Hamlett is especially positive about the opportunity for WestTeach participants to grow as leaders in the teaching profession. “WestTeach is a guiding star that empowers educators to become true leaders for tomorrow,” she said. “This program allows teachers to demonstrate their true potential as teacher leaders in their buildings, which greatly impacts students, colleagues and communities.”

UT Martin Chancellor Keith Carver joined Dr. Charley Deal, the university’s vice chancellor for university advancement, in welcoming the group, presenting plaques and congratulating the graduating class. Carver was the event’s keynote speaker, but before his remarks, he told attendees how pleased he was to be among people who are passionate about educating young people and positive about the future.

“When you look at our country and all the things that we’re facing today and we’re fighting, I get encouraged daily when I go out to the schools and I meet students (while) recruiting them here to UT Martin,” he said. “We see the fruits of your efforts here daily, and so (we) just want to say, ‘Thank you so much for all you do.’”

Members of the 2022 WestTeach class are Melissa Berry, Henry County High School; Alyssa Bynum, Dresden Elementary School; Candi Collier, Milan High School; Bethany Enochs, East Elementary (Humboldt); Spencer Ezell, Huntingdon High School; Lisa Forsythe, McNairy Central High School; Wesley Holmes, Fayette-Ware Comprehensive High School; Tabias Hood, Tipton Rosemark Academy (Millington); Ann Johnson, Munford High School; Jamie Knott, South Fulton High School; Lauren Mathis, Dyersburg Intermediate School; Bellis May, Hardin County High School; Holly Meyer, Briarwood Elementary (Camden); Clayton Morris, West Carroll Jr./Sr.
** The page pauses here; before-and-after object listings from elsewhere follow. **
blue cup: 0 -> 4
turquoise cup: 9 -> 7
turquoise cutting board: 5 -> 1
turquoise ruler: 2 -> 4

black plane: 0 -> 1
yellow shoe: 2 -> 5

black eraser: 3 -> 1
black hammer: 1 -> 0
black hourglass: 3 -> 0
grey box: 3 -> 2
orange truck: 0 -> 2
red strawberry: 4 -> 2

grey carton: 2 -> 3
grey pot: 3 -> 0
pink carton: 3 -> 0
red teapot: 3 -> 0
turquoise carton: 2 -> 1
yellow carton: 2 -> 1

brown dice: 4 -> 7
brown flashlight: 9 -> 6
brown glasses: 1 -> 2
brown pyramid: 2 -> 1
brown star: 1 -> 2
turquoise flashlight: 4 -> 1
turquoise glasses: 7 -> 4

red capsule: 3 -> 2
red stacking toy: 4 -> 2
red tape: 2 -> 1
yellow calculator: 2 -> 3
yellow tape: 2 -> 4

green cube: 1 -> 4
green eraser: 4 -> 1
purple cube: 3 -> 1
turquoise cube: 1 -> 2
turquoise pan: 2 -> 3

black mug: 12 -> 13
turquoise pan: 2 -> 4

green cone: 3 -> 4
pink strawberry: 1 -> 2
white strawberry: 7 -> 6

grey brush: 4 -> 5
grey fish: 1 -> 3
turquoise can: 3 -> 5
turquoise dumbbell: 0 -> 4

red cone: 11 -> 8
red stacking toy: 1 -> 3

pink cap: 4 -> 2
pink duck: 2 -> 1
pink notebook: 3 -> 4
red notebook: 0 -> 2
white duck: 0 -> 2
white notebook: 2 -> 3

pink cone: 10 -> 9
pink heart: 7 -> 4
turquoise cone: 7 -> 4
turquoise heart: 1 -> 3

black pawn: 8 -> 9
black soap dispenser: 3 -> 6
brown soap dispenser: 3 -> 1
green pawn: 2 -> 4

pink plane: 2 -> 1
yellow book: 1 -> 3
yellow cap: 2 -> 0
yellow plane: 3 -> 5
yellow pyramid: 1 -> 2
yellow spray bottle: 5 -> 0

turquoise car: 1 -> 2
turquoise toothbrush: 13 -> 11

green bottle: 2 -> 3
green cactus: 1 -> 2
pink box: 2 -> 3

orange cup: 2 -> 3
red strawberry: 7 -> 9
High School; Dana Parmenter, Ripley High School; Crystal Prince, Lake County High School; Rebecca Rainey, Lexington High School; Taylor Record, Dyer Elementary School; Monica Robbins, Holice Powell School (Dyer  County); Deana Sain, Bolivar Middle School; Bob Sparks, Jackson Central-Merry Early College High; Jennifer Walls, Trenton Rosenwald Middle School; Ariell White, Anderson Early Childhood Center (Haywood County); and Haley Williams, Crockett County High School.